Online shopping>: So convenient! So cheap! Returning those gifts to the cybermall: So expensive! Such a hassle! While there's not much online retailers can do about the required trip to the post office to send back a dud, they are starting to sweeten their return policies, extending the windows and picking up the tab.
A third of all retailers have put a special, more flexible return policy in place for the holidays, according to the National Retail Federation, and online retailers are at the forefront of the trend, says Wayne Hood, a senior research analyst for BMO Capital Markets. Typical enhancements include extending return periods, offering free return shipping, or both. This is yet another bid for customers: Because finding the lowest price is so easy online, stores have had to find other ways to compete. And in categories like shoes, or clothing, where it can be hard to gauge fit, a generous return policy also brings online retailers more in line with local merchants, where returning almost anything requires only a drive to the store.
These holiday return promotions reflect a general loosening of online return policies. Ever since shoe retailer Zappos.com launched in 1999 and made free returns a cornerstone of its services, online stores have been following suit, often starting with a test run over the holidays. Amazon (AMZN),
But even as online returns get easier and cheaper, logistically speaking, stores are making other changes to their policies that can make returns tougher. "They're giving with the right hand and taking away with the left," says Edgar Dworsky, the founder of ConsumerWorld.org, which that annually tracks changes in return policies. Although Toys "R" Us recently tripled its online return deadline for most items to 90 days from the date of purchase, the company also banned returns on some opened items, including electronics and video games. (Previously, such items had carried a restocking fee of up to 15%, Dworsky says.) A Toys "R" Us spokeswoman said the changes were made to align in-store and online policies.

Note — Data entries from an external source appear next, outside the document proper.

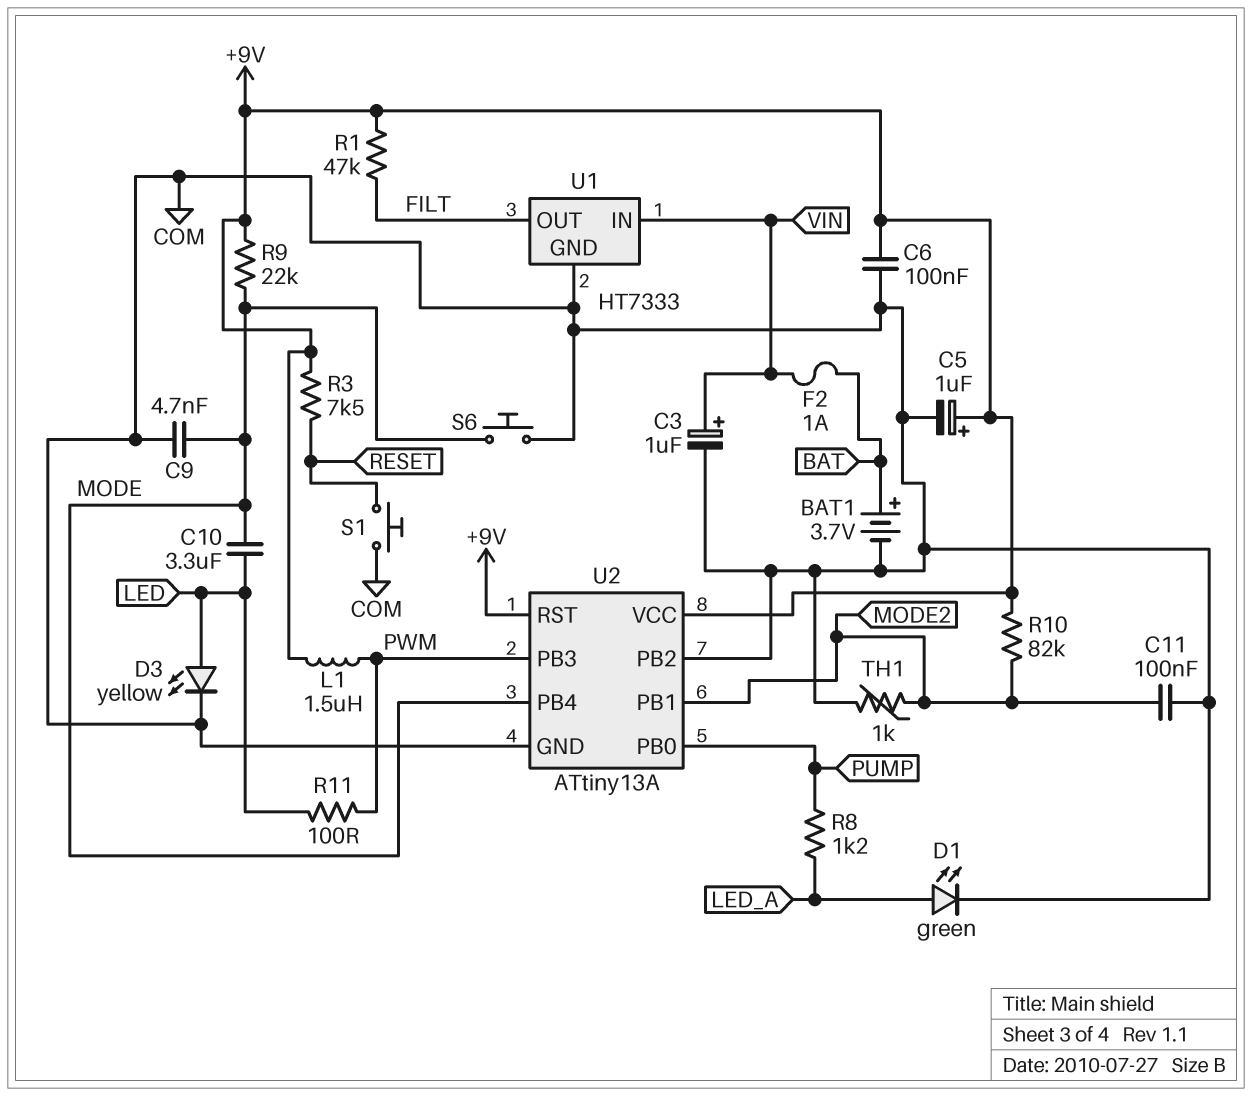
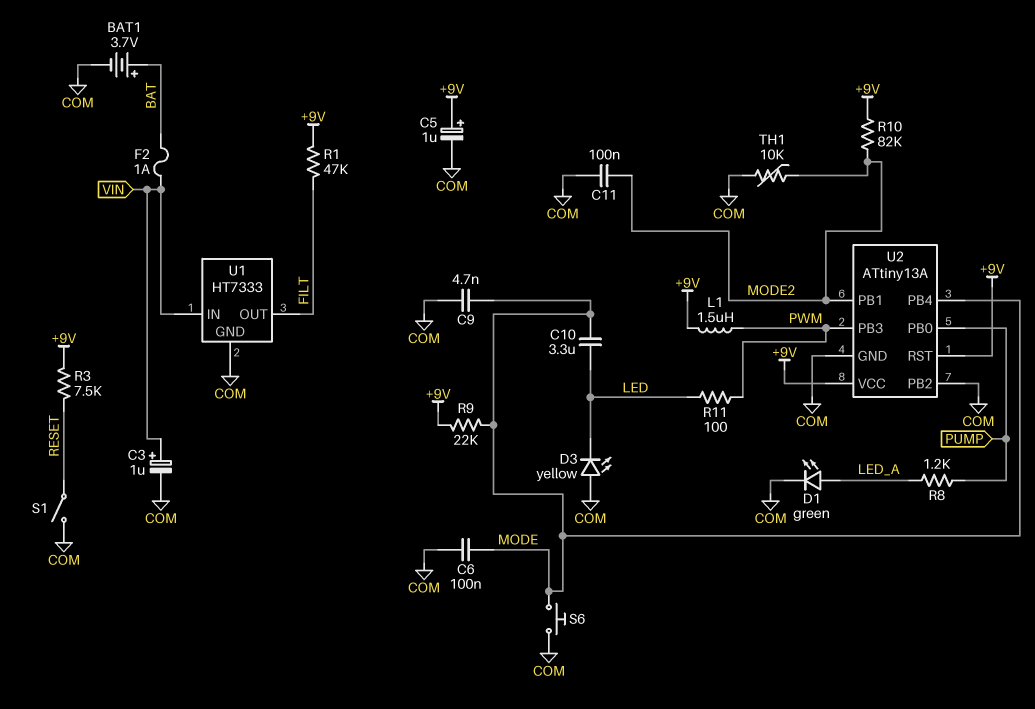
C6: 100nF (+9V, COM) -> 100nF (COM, MODE)
D3: LED yellow (A LED, K COM) -> LED yellow (A COM, K LED)
S1: button (COM, RESET) -> switch (COM, RESET)
TH1: 1k (COM, MODE2) -> 10k (COM, MODE2)

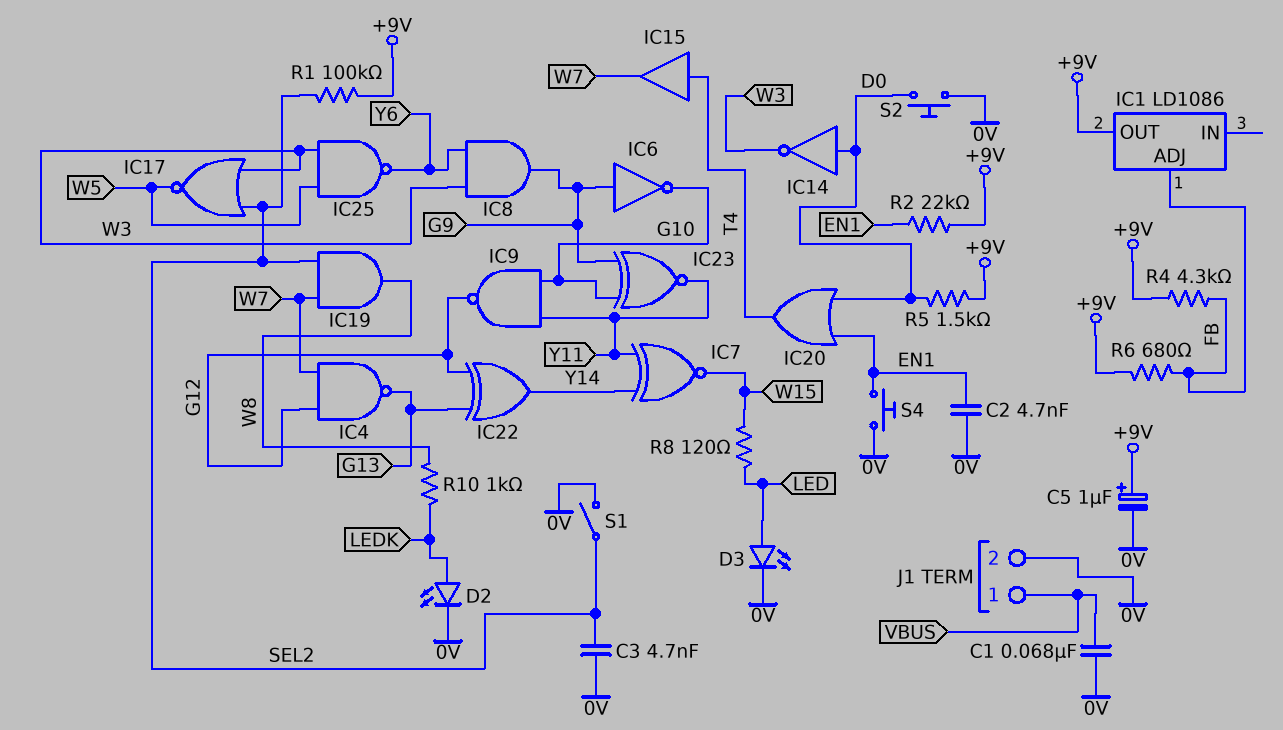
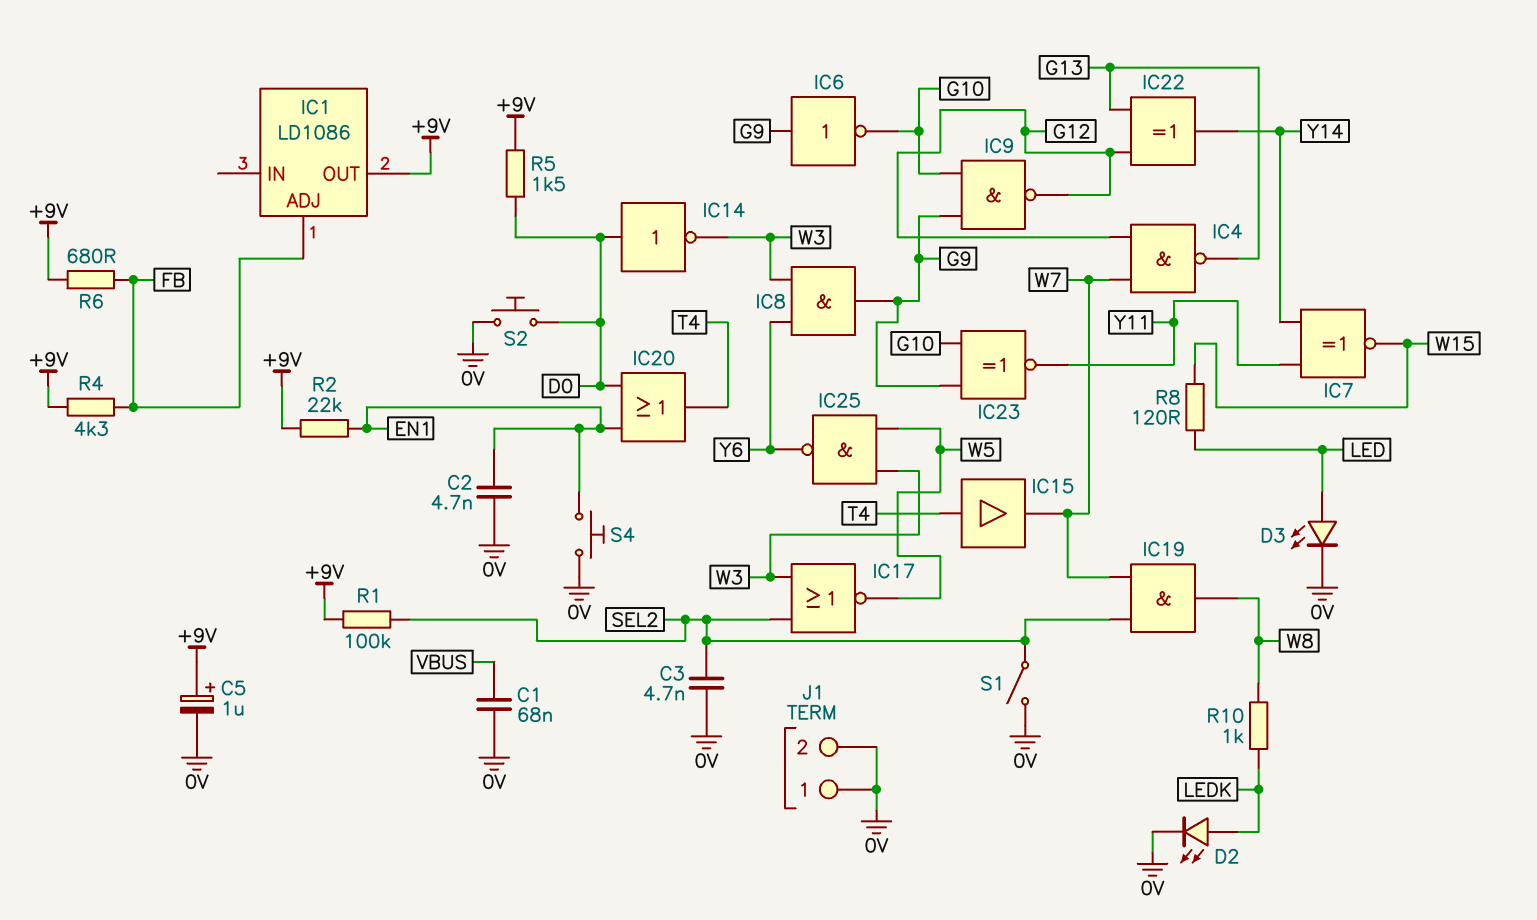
IC9: NAND (in G10, in Y11, out G12) -> NAND (in G9, in G10, out G12)
J1 pin 1: VBUS -> 0V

The trend is also growing slowly, in contrast with the recent surge of offers for free shipping on all orders, for example, says Luke Knowles, the founder of free-shipping-focused site FreeShipping.org. Return policies are generally less visible, so they're harder to promote. There's also a potential cost in making returns easier, with sites losing money to cover return shipping fees and eat restocking charges. And what retailer wants to admit you might not like its product? It takes a major player in a given category to push a trend, Knowles says: If Zappos.com hadn't made such a big deal out of its free shipping and free returns, we'd probably all still be paying to send back ill-fitting shoes bought on an impulse, wherever we bought them.